For most of his career, politics has been a walk in the park for West Virginia Gov. Earl Ray Tomblin. The first time in more than a third of a century that he had to actually worry about an election was last year, when voters chose him as governor.
During that special election, Tomblin, a Democrat, prevailed over Republican Bill Maloney, but only by a narrow margin. Tomblin received 149,202 votes to Maloney's 141,656, with 10,226 other ballots scattered among other candidates. As I pointed out not long after that election, Tomblin received fewer than half the votes cast (49.55 percent).
Had it not been for his long-time comfort zone, Tomblin would have lost.
Tomblin served as a state senator from the district including Logan, Lincoln and Boone counties, and part of Wayne County, for many years. It was his power base there that elevated him to the presidency of the state Senate, setting him up to become governor when Joe Manchin left to become a U.S. senator.
Last year in the special election, Logan (Tomblin's home), Lincoln and Boone counties gave him 12,395 votes to Maloney's 2,717. The combined margin over Maloney was 9,678 votes; Tomblin won the state by just 7,546 votes.
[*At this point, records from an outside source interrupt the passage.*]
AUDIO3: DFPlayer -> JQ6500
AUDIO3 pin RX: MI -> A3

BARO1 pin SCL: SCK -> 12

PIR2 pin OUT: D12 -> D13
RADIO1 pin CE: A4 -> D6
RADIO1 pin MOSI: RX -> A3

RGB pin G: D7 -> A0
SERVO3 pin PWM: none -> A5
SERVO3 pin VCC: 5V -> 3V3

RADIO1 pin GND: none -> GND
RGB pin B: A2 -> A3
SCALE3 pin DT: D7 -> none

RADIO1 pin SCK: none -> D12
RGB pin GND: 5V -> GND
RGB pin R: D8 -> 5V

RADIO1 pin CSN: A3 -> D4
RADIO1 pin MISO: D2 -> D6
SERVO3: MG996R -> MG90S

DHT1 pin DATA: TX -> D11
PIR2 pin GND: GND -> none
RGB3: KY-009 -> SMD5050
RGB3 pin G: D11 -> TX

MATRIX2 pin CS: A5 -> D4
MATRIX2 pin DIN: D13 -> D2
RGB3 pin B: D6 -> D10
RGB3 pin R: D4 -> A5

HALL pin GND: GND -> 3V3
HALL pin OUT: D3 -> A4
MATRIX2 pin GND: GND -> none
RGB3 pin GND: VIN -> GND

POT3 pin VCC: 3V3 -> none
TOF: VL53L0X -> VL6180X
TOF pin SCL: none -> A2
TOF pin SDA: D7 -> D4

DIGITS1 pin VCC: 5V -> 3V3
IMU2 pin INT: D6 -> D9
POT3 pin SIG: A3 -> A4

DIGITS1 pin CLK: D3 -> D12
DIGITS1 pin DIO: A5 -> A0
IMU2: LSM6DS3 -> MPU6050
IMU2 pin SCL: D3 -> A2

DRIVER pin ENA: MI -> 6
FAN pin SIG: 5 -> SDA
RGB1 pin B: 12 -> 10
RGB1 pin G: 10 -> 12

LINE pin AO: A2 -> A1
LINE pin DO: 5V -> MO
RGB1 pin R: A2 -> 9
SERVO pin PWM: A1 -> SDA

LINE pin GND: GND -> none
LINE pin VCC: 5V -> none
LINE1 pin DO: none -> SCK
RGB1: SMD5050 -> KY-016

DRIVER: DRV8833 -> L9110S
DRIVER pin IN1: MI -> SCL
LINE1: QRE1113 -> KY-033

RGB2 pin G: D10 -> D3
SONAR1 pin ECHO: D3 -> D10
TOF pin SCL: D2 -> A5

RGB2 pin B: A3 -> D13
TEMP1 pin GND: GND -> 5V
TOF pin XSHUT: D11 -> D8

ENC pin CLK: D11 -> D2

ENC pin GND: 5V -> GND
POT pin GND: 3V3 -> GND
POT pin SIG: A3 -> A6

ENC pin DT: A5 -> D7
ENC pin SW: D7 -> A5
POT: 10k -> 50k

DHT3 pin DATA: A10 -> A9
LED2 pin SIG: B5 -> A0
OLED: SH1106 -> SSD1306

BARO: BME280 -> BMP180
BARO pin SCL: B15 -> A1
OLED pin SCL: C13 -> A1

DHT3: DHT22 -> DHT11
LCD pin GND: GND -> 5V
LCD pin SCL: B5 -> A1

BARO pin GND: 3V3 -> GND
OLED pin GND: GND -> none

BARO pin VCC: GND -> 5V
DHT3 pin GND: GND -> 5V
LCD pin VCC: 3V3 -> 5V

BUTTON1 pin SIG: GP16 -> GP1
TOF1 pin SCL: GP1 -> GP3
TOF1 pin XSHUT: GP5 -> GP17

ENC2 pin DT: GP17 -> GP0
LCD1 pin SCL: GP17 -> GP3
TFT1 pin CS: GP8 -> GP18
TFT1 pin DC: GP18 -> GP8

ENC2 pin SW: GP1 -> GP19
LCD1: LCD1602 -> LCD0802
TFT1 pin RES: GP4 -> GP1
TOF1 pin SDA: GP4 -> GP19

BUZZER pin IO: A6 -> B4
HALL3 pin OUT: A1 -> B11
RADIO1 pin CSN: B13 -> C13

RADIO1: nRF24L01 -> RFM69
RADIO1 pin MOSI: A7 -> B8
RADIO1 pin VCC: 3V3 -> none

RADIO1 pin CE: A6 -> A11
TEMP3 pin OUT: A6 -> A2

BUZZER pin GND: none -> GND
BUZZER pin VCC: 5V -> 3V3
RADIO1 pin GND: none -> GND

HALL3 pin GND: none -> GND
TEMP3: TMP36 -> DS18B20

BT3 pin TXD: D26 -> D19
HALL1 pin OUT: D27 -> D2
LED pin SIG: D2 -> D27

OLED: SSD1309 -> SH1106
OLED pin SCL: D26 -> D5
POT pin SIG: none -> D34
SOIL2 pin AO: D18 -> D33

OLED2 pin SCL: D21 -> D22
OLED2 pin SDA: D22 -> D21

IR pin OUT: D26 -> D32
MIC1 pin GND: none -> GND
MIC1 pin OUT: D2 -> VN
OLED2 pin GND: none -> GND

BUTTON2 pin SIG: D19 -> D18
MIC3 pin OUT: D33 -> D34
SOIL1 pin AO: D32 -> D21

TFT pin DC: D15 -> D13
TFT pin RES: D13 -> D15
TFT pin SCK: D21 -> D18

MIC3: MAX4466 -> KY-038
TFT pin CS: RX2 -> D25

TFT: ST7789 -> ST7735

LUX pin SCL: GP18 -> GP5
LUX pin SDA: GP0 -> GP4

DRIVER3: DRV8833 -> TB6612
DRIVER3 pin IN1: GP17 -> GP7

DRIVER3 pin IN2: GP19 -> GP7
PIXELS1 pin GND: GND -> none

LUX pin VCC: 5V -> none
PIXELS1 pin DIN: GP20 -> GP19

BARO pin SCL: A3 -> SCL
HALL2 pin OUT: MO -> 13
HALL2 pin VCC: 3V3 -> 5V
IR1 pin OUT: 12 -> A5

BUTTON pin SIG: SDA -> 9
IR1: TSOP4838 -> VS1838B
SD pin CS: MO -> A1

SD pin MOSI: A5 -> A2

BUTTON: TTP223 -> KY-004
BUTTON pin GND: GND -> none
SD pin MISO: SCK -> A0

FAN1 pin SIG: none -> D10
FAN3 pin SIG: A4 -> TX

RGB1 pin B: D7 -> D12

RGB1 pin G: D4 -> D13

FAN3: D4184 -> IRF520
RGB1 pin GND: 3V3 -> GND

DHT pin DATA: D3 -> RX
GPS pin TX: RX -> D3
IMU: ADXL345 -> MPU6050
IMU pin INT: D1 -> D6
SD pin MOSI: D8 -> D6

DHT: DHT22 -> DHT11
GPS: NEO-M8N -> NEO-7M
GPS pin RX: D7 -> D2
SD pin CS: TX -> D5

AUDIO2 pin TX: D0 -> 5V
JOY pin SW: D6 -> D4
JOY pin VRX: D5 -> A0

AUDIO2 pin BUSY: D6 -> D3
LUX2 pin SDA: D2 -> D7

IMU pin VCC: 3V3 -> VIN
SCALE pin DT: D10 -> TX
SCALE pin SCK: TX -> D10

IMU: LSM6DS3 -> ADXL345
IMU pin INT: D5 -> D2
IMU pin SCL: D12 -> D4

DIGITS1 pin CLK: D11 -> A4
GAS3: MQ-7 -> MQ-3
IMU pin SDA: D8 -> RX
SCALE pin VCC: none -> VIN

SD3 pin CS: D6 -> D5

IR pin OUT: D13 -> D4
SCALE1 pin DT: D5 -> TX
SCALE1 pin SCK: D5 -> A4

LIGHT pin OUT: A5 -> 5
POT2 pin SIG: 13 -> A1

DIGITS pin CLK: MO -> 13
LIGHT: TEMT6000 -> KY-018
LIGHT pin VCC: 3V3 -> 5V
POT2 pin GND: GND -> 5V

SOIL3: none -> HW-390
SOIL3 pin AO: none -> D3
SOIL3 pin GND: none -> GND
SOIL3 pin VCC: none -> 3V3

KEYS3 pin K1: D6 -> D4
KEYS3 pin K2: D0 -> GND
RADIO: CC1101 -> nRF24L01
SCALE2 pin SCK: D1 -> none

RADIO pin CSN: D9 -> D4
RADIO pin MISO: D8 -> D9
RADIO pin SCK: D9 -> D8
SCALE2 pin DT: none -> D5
Tomblin went straight into politics after graduating from West Virginia University. In 1974 he was one of four Democrats elected to the House of Delegates from Logan County. There were no Republican opponents. Again in 1976, Tomblin and three other Democrats won with no GOP opposition. In 1978, a couple of Republicans dared to mount a challenge; Tomblin and his fellow Democrats beat them by margins of approximately three-to-one.
Tomblin's dominance continued when he moved to the state Senate in 1980. He thrashed a Republican candidate, 28,065 to 10,895, then repeated the performance against another GOP sacrificial lamb in 1984.
That scared Republicans away for the next two elections, which Tomblin won uncontested in 1988 and 1992.
In 1996, a GOP stalwart named Stephen Ray Smith made the mistake of taking on Tomblin. He lost by a vote tally of 25,396 to 5,783. In 2000, Tomblin was alone again on the ballot.
His most serious challenge to that point came in 2004, when Republican Billy Marcum, a fellow Logan Countian, ran against Tomblin. He was beaten by a three-to-one count, which was the story again in 2008.
But things are different now that Tomblin is running statewide. Again, he barely won last year.
And the situation this time around is much different. One key to the race is that during the 2011 special election, President Barack Obama was not on the ballot. He will be there this fall, and that will hurt Tomblin.
Since the special election, hundreds of miners in West Virginia's southern coalfields - and thousands elsewhere - have lost their jobs because of Obama's war on coal. That will mean far fewer of the straight-ticket Democrat ballots Tomblin and others of his party have counted on for generations. Some of those southern voters, moving over on the ballot to vote for Republican Mitt Romney over Obama, may stay there long enough to check Maloney's name for governor.
Sen. Manchin's name on the Democrat side will help Tomblin with such voters, of course.
Other things have changed. For example, Tomblin has ordered state agencies to prepare for 7.5 percent spending cuts. People at state colleges and universities who may have voted for the governor could, in light of that action, reevaluate their positions.
"Obamacare" also will be a factor. Most West Virginians don't like nationalized health care, and they may go along with Maloney's contention Tomblin has not fought the president hard enough over it.
In a nutshell, what's different for Tomblin this time is that he can't even be entirely relaxed about his comfort zone in Logan, Lincoln and Boone counties. To win, he has to win big in the southern coalfields, where Obama is turning into Maloney's best friend, in a strange sort of way.